Among the self-driving technology set, the summer of 2020 will be remembered for the pandemic and uptick in development and commercialization of autonomous trucking.
A case in point is autonomous vehicle company Aurora, which this summer expanded testing of its autonomous Class 8 trucks to Texas and moved to a new Pittsburgh headquarters.
On Wednesday, the Amazon-backed company announced a few more growth indicators. It revealed new information about its headcount, claiming 600 employees, up from 500 in May. Also announced: three new executive hires — from General Motors, Lyft and Cray Inc.
General Motors veteran David Maday signed on as Aurora’s first VP of global business development. He most recently led corporate development and global M&A activities at General Motors as the OEM seeks to accelerate electrification and autonomous driving.

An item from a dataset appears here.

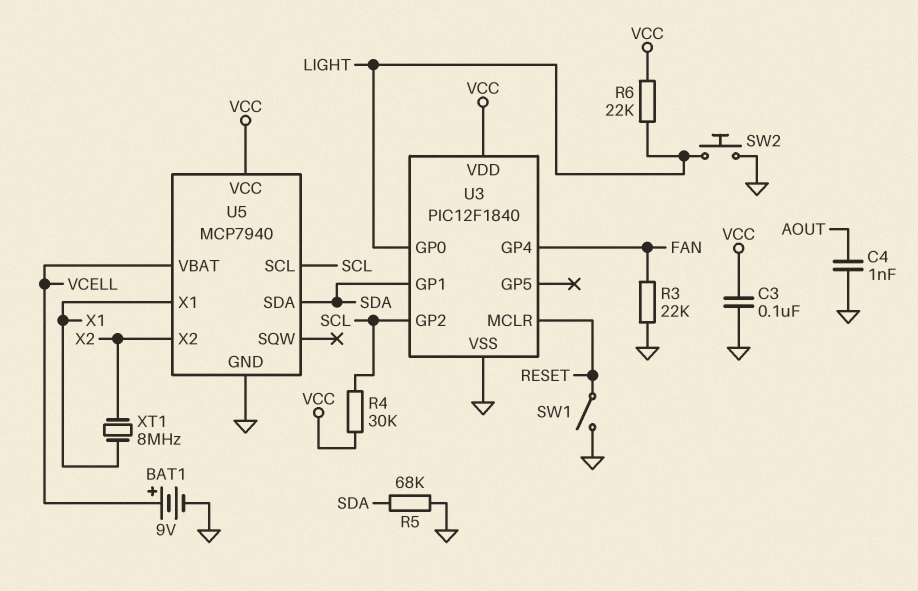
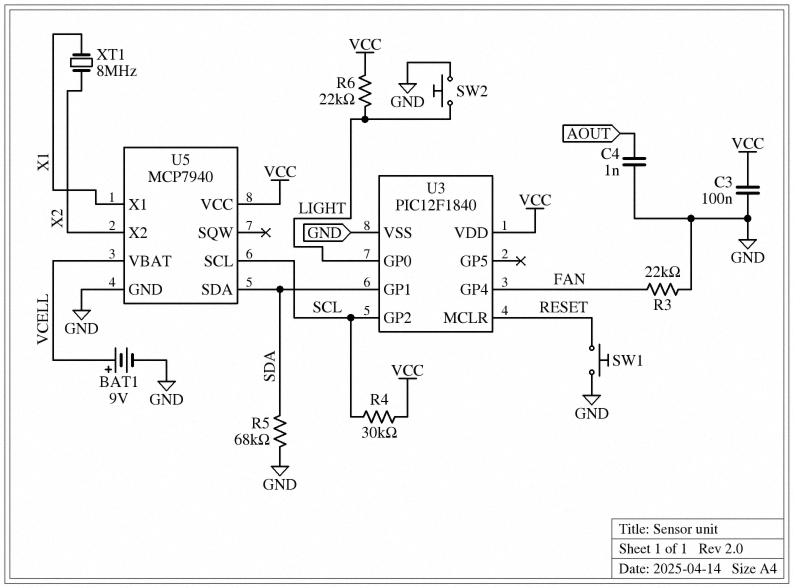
SW1: switch (GND, RESET) -> button (GND, RESET)

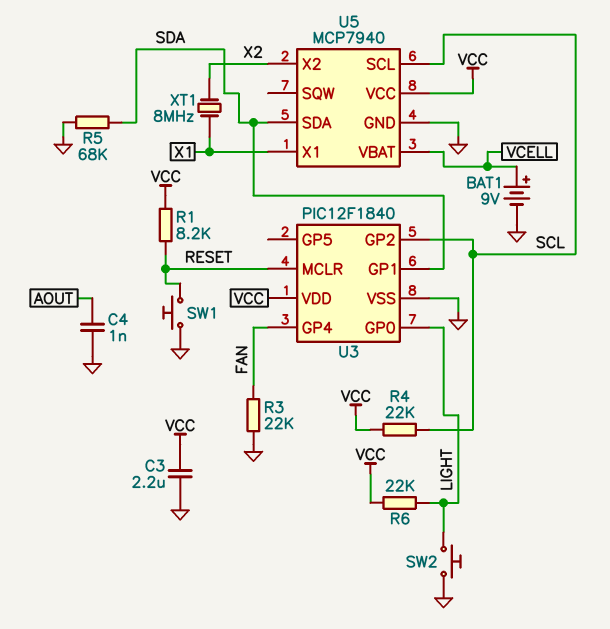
C3: 100nF (GND, VCC) -> 2.2uF (GND, VCC)
R1: none -> 8.2k (RESET, VCC)
R4: 30k (SCL, VCC) -> 22k (SCL, VCC)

SVP of Software Engineering Stathis Papaefstathiou was the SVP of research and development for Cray, where he led the development of the next-generation exascale class supercomputing line, Shasta. He also spent more than a decade at Microsoft.
VP of Finance Richard Tame, formerly head of finance at Lyft, led finance support for its R&D and Level 5 self-driving divisions. Prior to that he worked at Facebook, Microsoft and Amazon.
“While developing the best technology safely and quickly is at the core of everything we do,” the company stated in a press release, “bringing the Aurora Driver to market is also a top priority – first in middle-mile trucking applications, then in last-mile goods delivery and finally in passenger mobility networks. Our new leaders strengthen our ability to do this.”